JPregel
Developer Docs
- Presentation
- Design Document
- Javadoc
- API Tutorial
- Example 1 : Shortest Paths Problem
- Example 2 : PageRank Algorithm
- Future Work
API Tutorial
Writing a JPregel program involves subclassing the predefined abstract class : Vertex whose definition is explained below :
public abstract class Vertex { public abstract void compute(List<Message> msgs); public String getVertexID(); public int getTotalNumVertices(); public int getSuperStep(); public double getValue(); public void setValue(double newValue); public List<Message> getMessages(); public void sendMessage(Edge e, double msgValue); public List<Edge> getEdges(); public void writeSolution(OutputStream anOutputStream) throws IOException; }
The developer implements the abstract method : Vertex.compute() which will be executed at each active vertex in every superstep. The method : getMessages() returns a list of messages passed to this vertex by other vertices at the end of the previous superstep. These messages contain information to be processed in the vertex-centric computation.

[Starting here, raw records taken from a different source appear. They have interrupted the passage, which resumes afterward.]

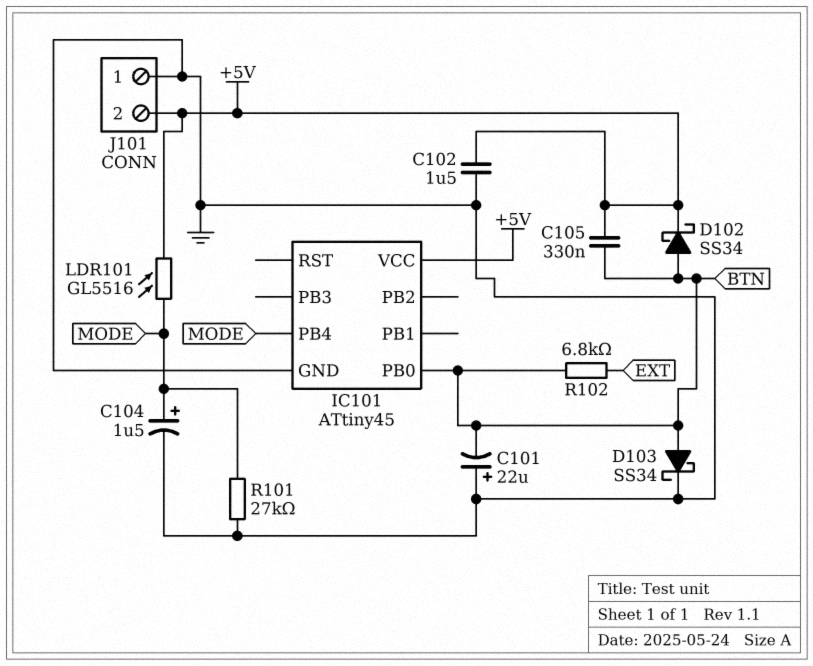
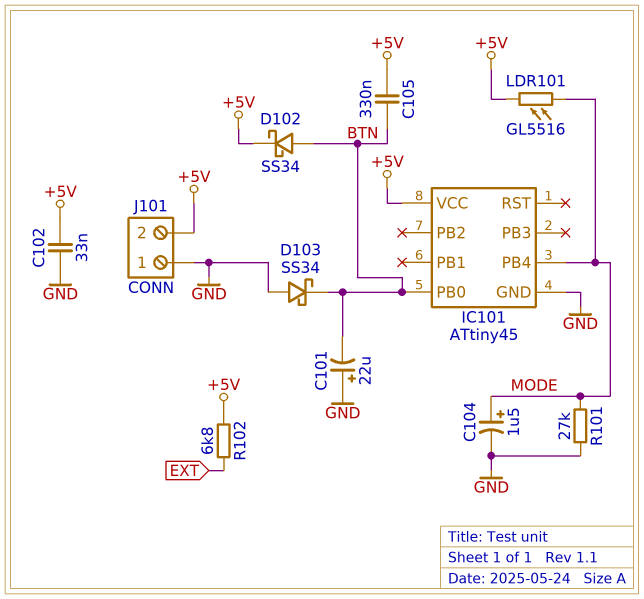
C102: 1.5uF (+5V, GND) -> 33nF (+5V, GND)
D103: schottky SS34 (A BTN, K GND) -> schottky SS34 (A GND, K BTN)
R102: 6.8k (BTN, EXT) -> 6.8k (+5V, EXT)

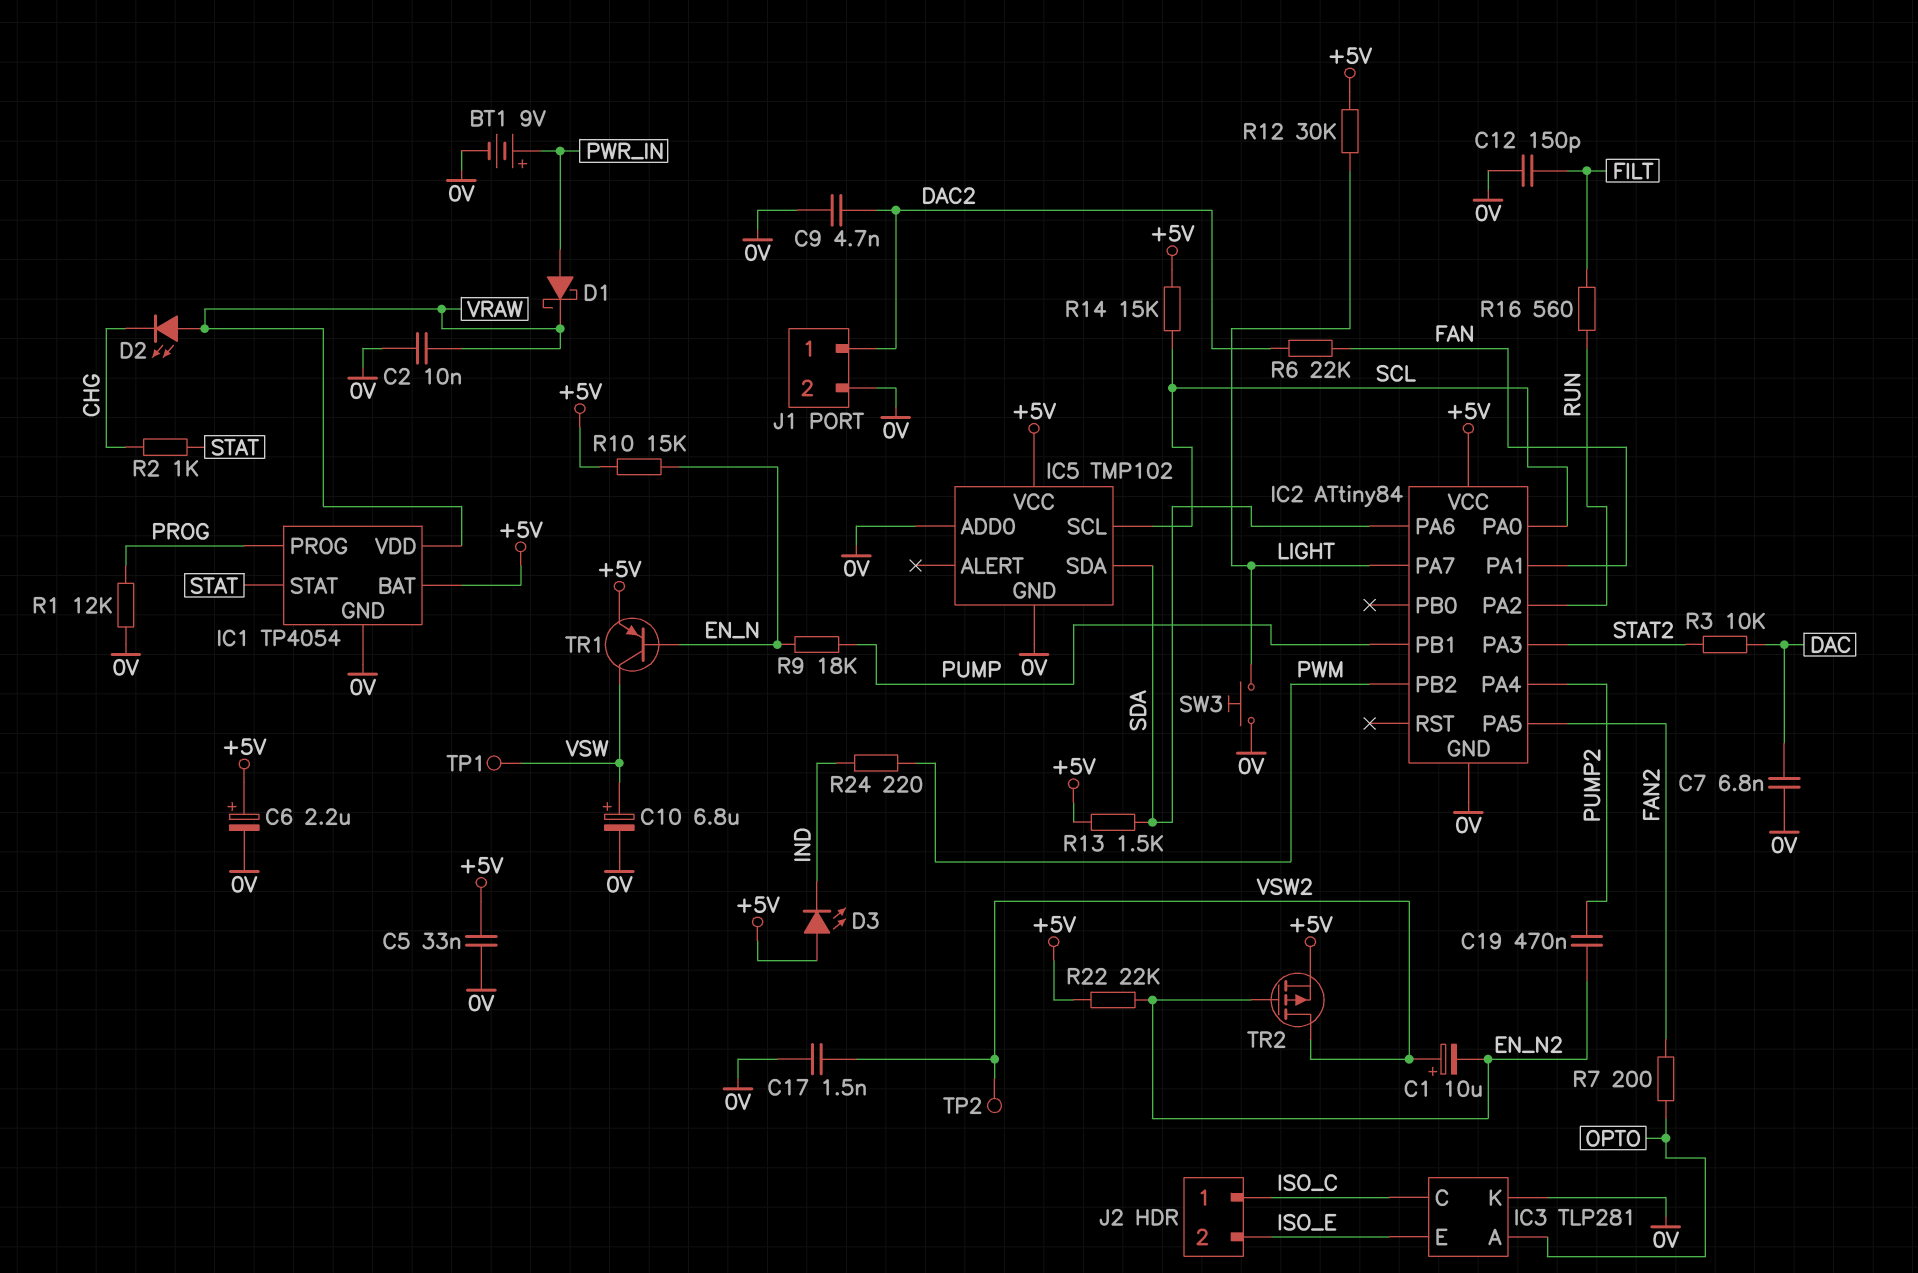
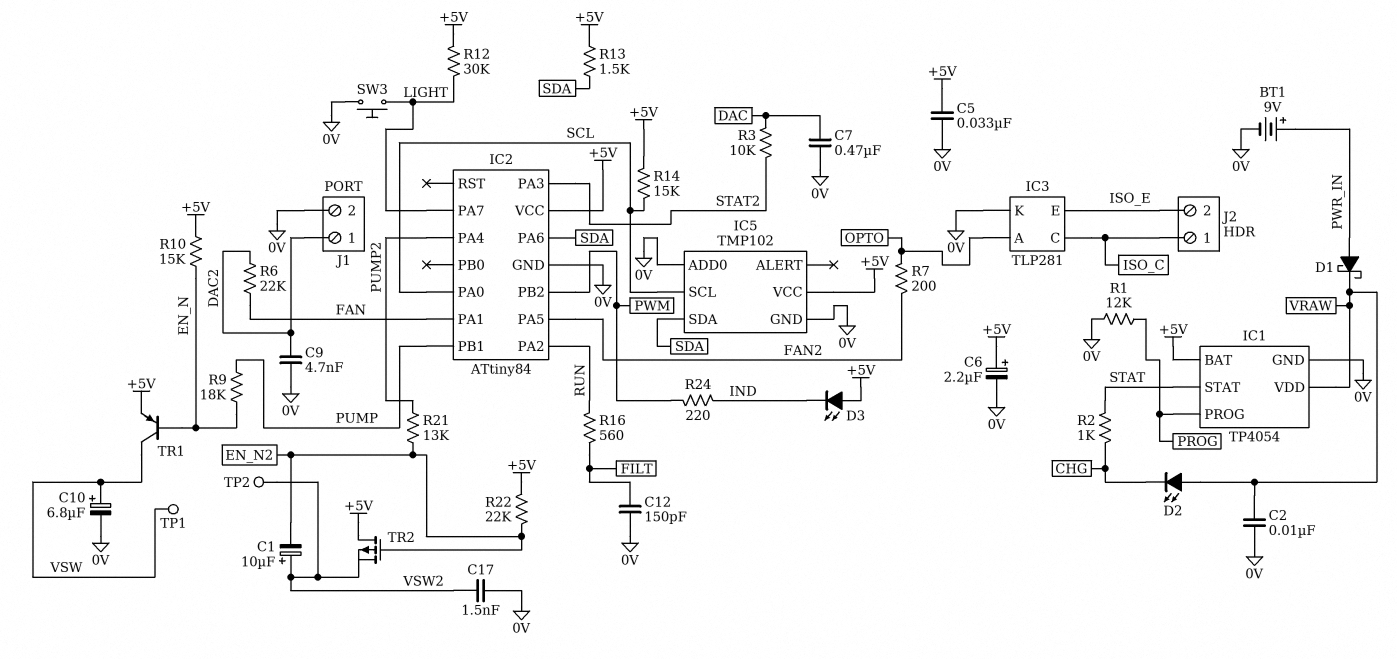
C7: 6.8nF (0V, DAC) -> 470nF (0V, DAC)
C19: 470nF (EN_N2, PUMP2) -> none
R21: none -> 13k (EN_N2, PUMP2)
TR2: PMOS (G EN_N2, D VSW2, S +5V) -> PMOS (G EN_N2, D +5V, S VSW2)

Inside the compute() method, the developer can use other Vertex methods to obtain information about the current vertex and its edges and to send message to other vertices.
The method : getVertexID() returns the unique identification for the vertex. The methods : getValue() and setValue(double newValue) can be used to get and set the vertex value. As of now, class Vertex is not generic. This means that vertices can store 'Double' values and vertices can send messages containing 'Double' values to other vertices. We plan to improve to a generic design in the future once we have a stable end-to-end system in place.
Vertices communicate with one another by sending messages using the sendMessageTo(Edge e, double msgValue) method. For each call to this method, the vertex has to pass a message value (Double, as of now) and an outgoing edge starting from this vertex and ending in a neighbouring vertex. The getEdges() method returns a list of outgoing edges of this vertex in the input graph. The method Edge.getCost() defined in class Edge can be used to get the cost of an outgoing edge.
The sendMessageTo(Edge e, double msgValue) method in the super class uses an independent entity called a Communicator tied to every compute node to perform the communication among vertices. This is basically an independent thread that aggregates outgoing messages from all vertices executing in a compute node. The communicator is aware of the assignment of vertices to other compute nodes in the cluster. It uses a multithreaded design to communicate messages through parallel RMI calls to other compute nodes, once all worker threads complete their computations.
The method : getTotalNumVertices() returns the number of vertices in the input graph. This value is initialized by the JPregel system in all vertices across all compute nodes before the first superstep. The method : getSuperStep() returns the superstep number of the current superstep (starting from 0).
The values associated with a vertex define its independent state across every superstep. This state can be persisted at the end of every superstep which simplifies the main computation cycle, graph distribution and failure recovery.
Once all the supersteps for a particular problem instance are over, each vertex can write its solution to an output stream using the writeSolution(OutputStream anOutputStream) method.
Example 1 : Shortest Paths Problem
To solve the shortest path problem using JPregel, the application programmer has to extend class Vertex to define class ShortestPathVertex, and provide a defintion for the method : Vertex.Compute() which solves the single source shortest path problem using Dijkstra's algorithm.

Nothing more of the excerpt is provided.